The advertisement columns of a paper just over a century old often afford amusement to those who come upon them. The manners and customs of those times and these are so different that the very quaintness of our forefathers’ attitude of mind brings a smile upon our faces, although those eighteenth-century forbears of ours were really very serious people indeed, and took life, for the most part, like a dose of medicine, while we are apt to go to the other extreme and take it like champagne. No doubt our great-great-grandfathers would think the most sedate of us not a little wild could they witness how we live to-day, while, in our turn, we look back upon their times, and think times and people alike brutal. We wonder what sort of people they were who could, in this England of ours, offer a “Black boy for sale—docile and obedient. Answers to the name of Peter.” Yet such advertisements were common on the front page of our newspapers once upon a time. Slavery was then a matter of course, and to have a black page for her very own was my lady’s hall-mark of “quality.” Sometimes such advertisements were embellished with little figures supposed to represent nigger-boys.

The race of African negroes has either improved in good looks since then, or else the engravers of that day were not very careful in portraiture. But, indeed, black pages were almost as common as pet dogs, and were advertised in very much the same way, and these blocks were not portraits at all, but just printers’ stock illustrations. The printer of a hundred years ago kept a curious little assortment of advertisement blocks. If a ship was about to sail for the colonies, it was advertised for weeks beforehand, and in a corner of the announcement was placed something that purported to be an illustration of the vessel. It generally looked like a Spanish galleon strayed from the Armada of two hundred years previously, and passengers would have been quite justified in not booking berths on so antiquated an affair.But perhaps the most amusing advertisements are the “Run away from his Home” and the “Stolen” varieties, also adorned with illustrations. It speaks very little for the morality of that age when we say that the ordinary newspaper printer also kept these blocks in stock.

And, indeed, they seem to have frequently been required. Here is one example out of many in the newspapers of that age:—

Stolen
Out of the Stable of Robert Colgate,
The 24th instant August, 1780

A black horse, rising five years old, thirteen Hands and a Half High, Star in his forehead, small Ears, Mane stands up rough, being lately rubbed off, long Tail, hangs his Tongue out often on the Road, good Carriage; also a good Saddle, marked Barnard, with Spring Stumps.

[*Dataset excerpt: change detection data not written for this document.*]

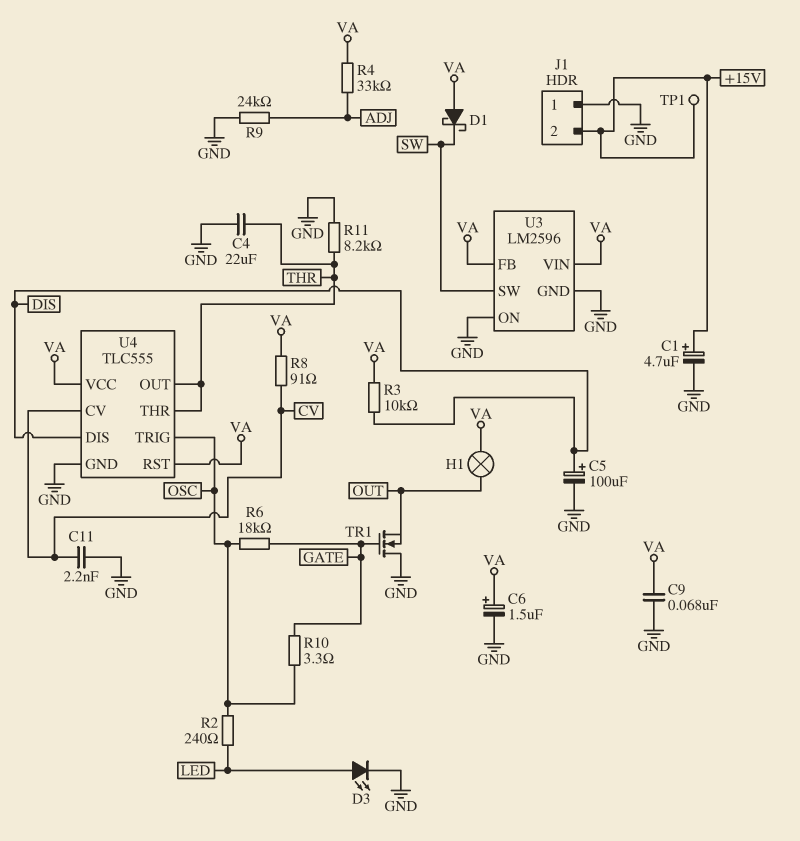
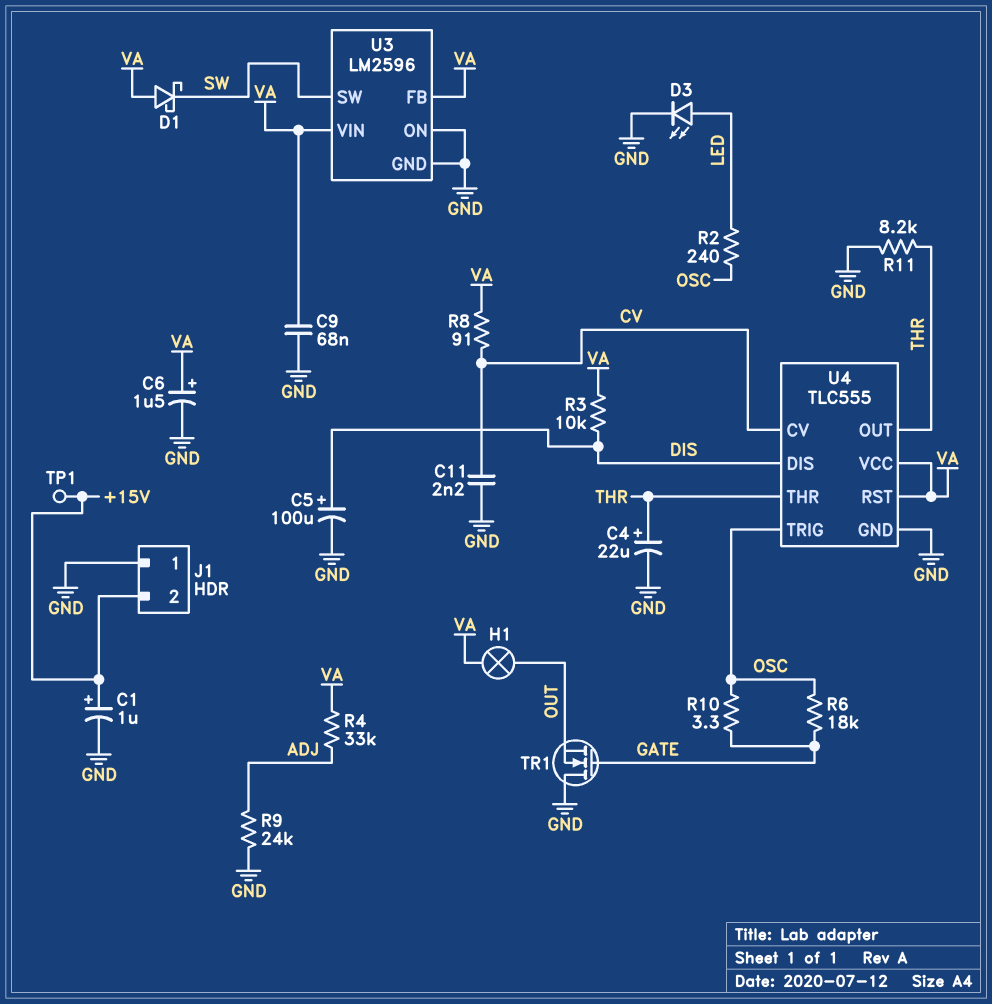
C1: 4.7uF (plus +15V, minus GND) -> 1uF (plus +15V, minus GND)
C4: 22uF (GND, THR) -> 22uF (plus THR, minus GND)

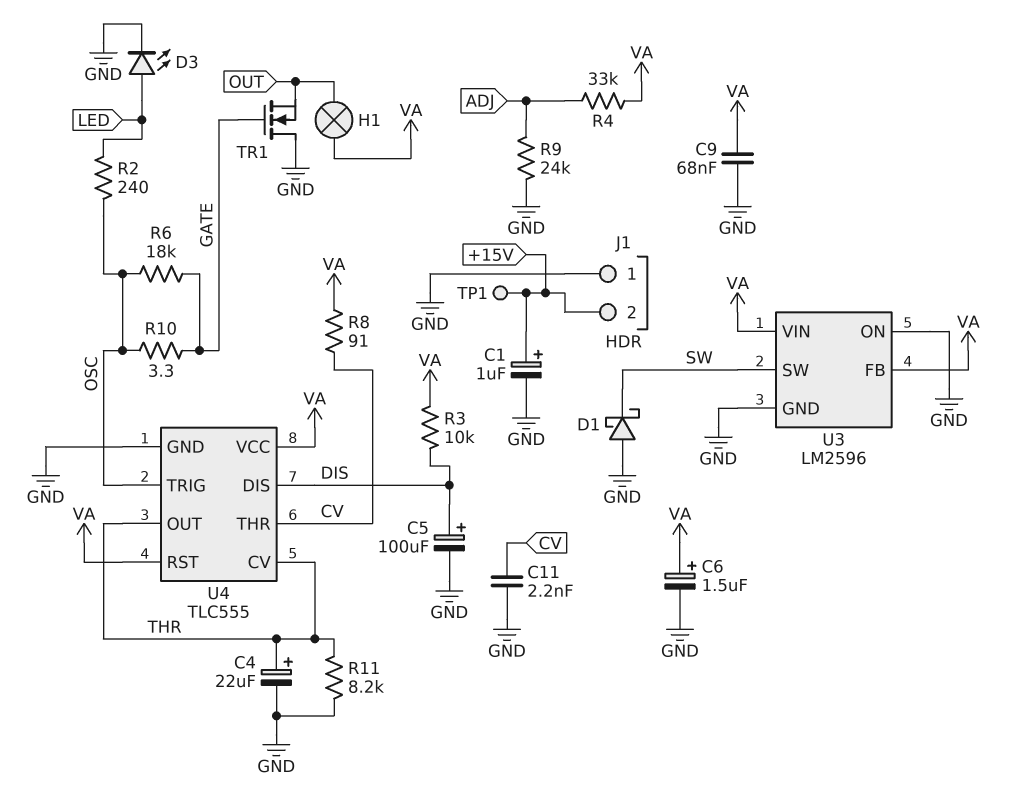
D1: schottky (A VA, K SW) -> schottky (A GND, K SW)
U4 pin CV: CV -> THR
U4 pin THR: THR -> CV

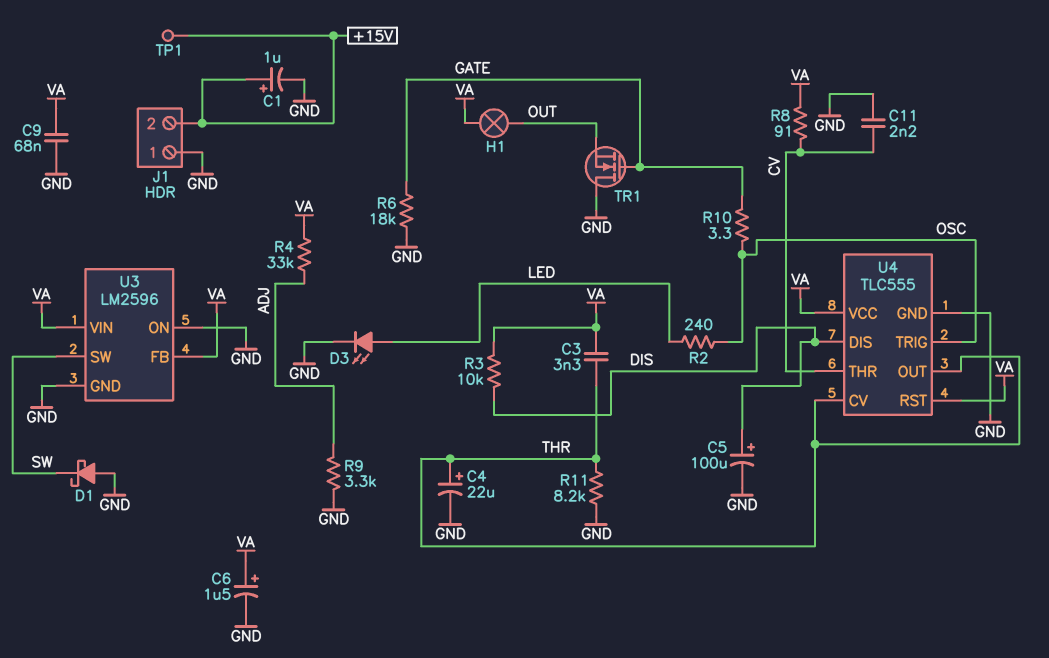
C3: none -> 3.3nF (THR, VA)
R6: 18k (GATE, OSC) -> 18k (GATE, GND)
R9: 24k (ADJ, GND) -> 3.3k (ADJ, GND)

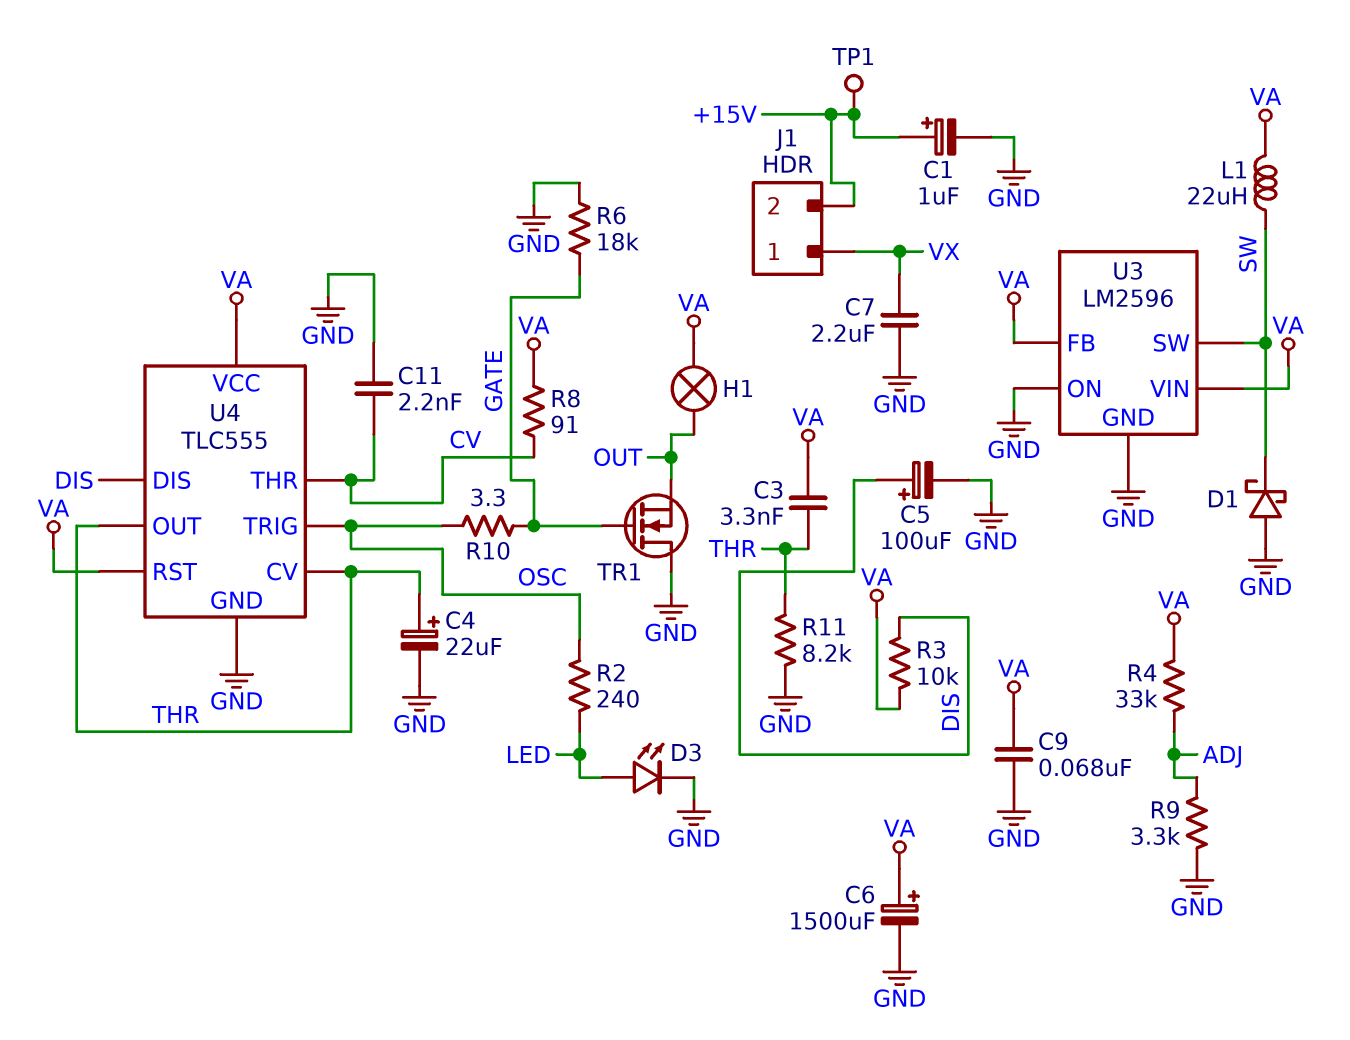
C6: 1.5uF (plus VA, minus GND) -> 1500uF (plus VA, minus GND)
C7: none -> 2.2uF (GND, VX)
J1 pin 1: GND -> VX
L1: none -> 22uH (SW, VA)

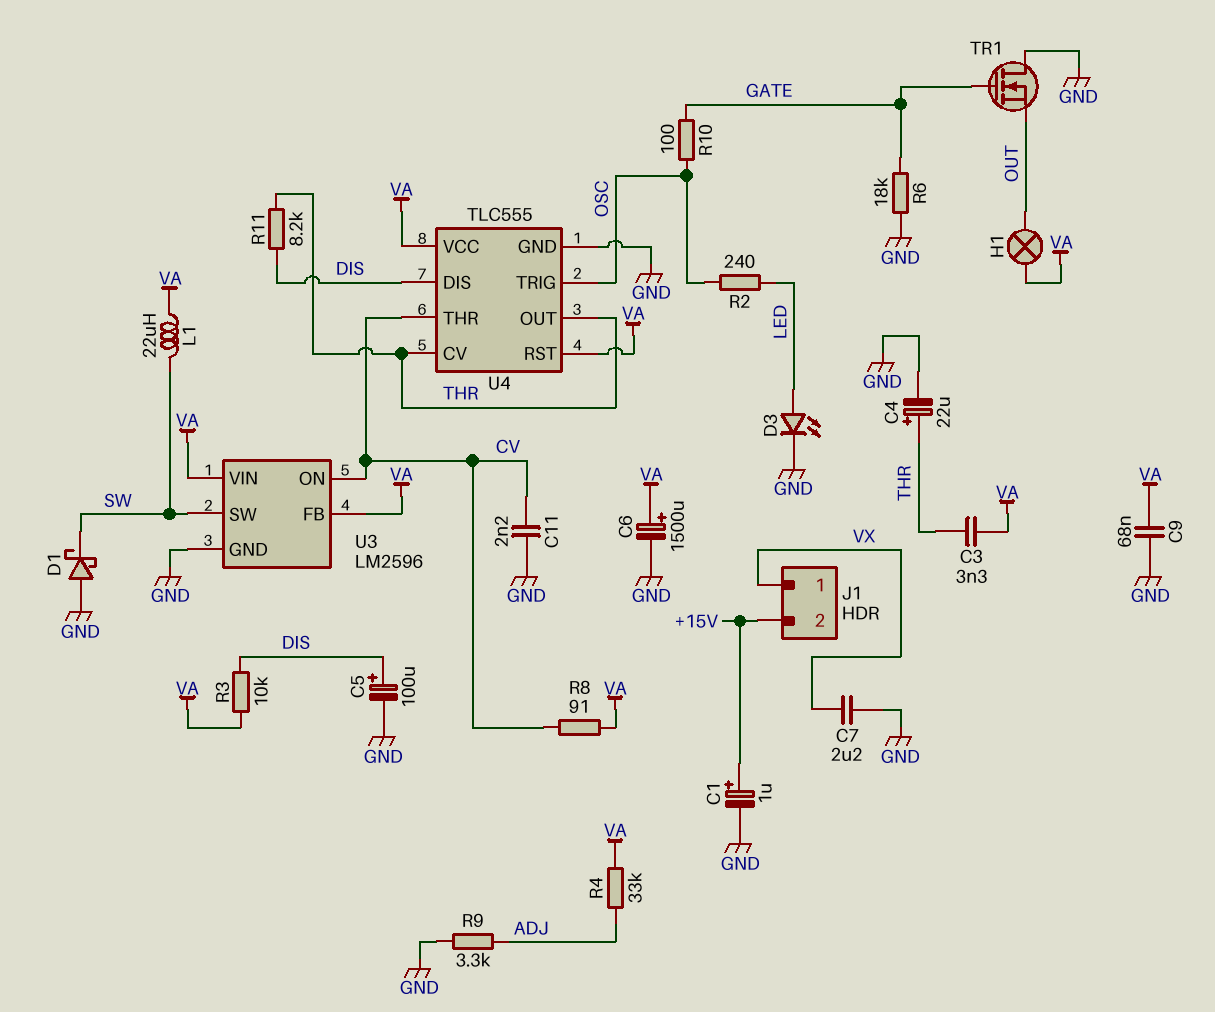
R10: 3.3 (GATE, OSC) -> 100 (GATE, OSC)
R11: 8.2k (GND, THR) -> 8.2k (DIS, THR)
TP1: test point (+15V) -> none
U3 pin ON: GND -> CV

“Whoever gives Information, so that the Said Horse may be had again, shall receive Two Guineas Reward.”

It would scarcely be possible to identify the stolen horse from the accompanying cut. He has no long tail, as described in the advertisement, and his tongue doesn’t hang out. Moreover, he is burdened with a quite imaginary thief, who has a property devil whipping him on. The “awful example” hanging from the gibbet appears to be made of bolsters, and to have had, not a drop too much, but scarcely enough.The party with hands bigger than his head, who is here seen striking a dramatic attitude, is not a Howling Swell, although he wears his hair parted in the middle. Appearances here (as usually was the case in the old advertisements) are deceptive, and so far from being a Swell, Howling or otherwise, he is really a Heartless Villain, for he is one of two labourers who have—

Run Away.

And left their families chargeable to the Parish of Claverton,

Thomas Garner, Labourer, about five feet seven or eight Inches high; wears his own Hair, of a light Brown Complexion; hath lately, or is now belonging to the Militia.

“And Edward Browning, Labourer, about five Feet four or five Inches high, wears his own Hair, of a dark complexion; was one of Lord North’s Soldiers in the last War.

“Whoever will apprehend either, or both of them, and conduct them to the Parish Officers of Claverton aforesaid, shall receive Half a Guinea for each or either of them, and Threepence per Mile for every Mile they shall travel with them.”

History does not relate whether or no these gay deceivers were ever captured. If those who sought them relied upon the illustration, it would seem quite likely that they never were!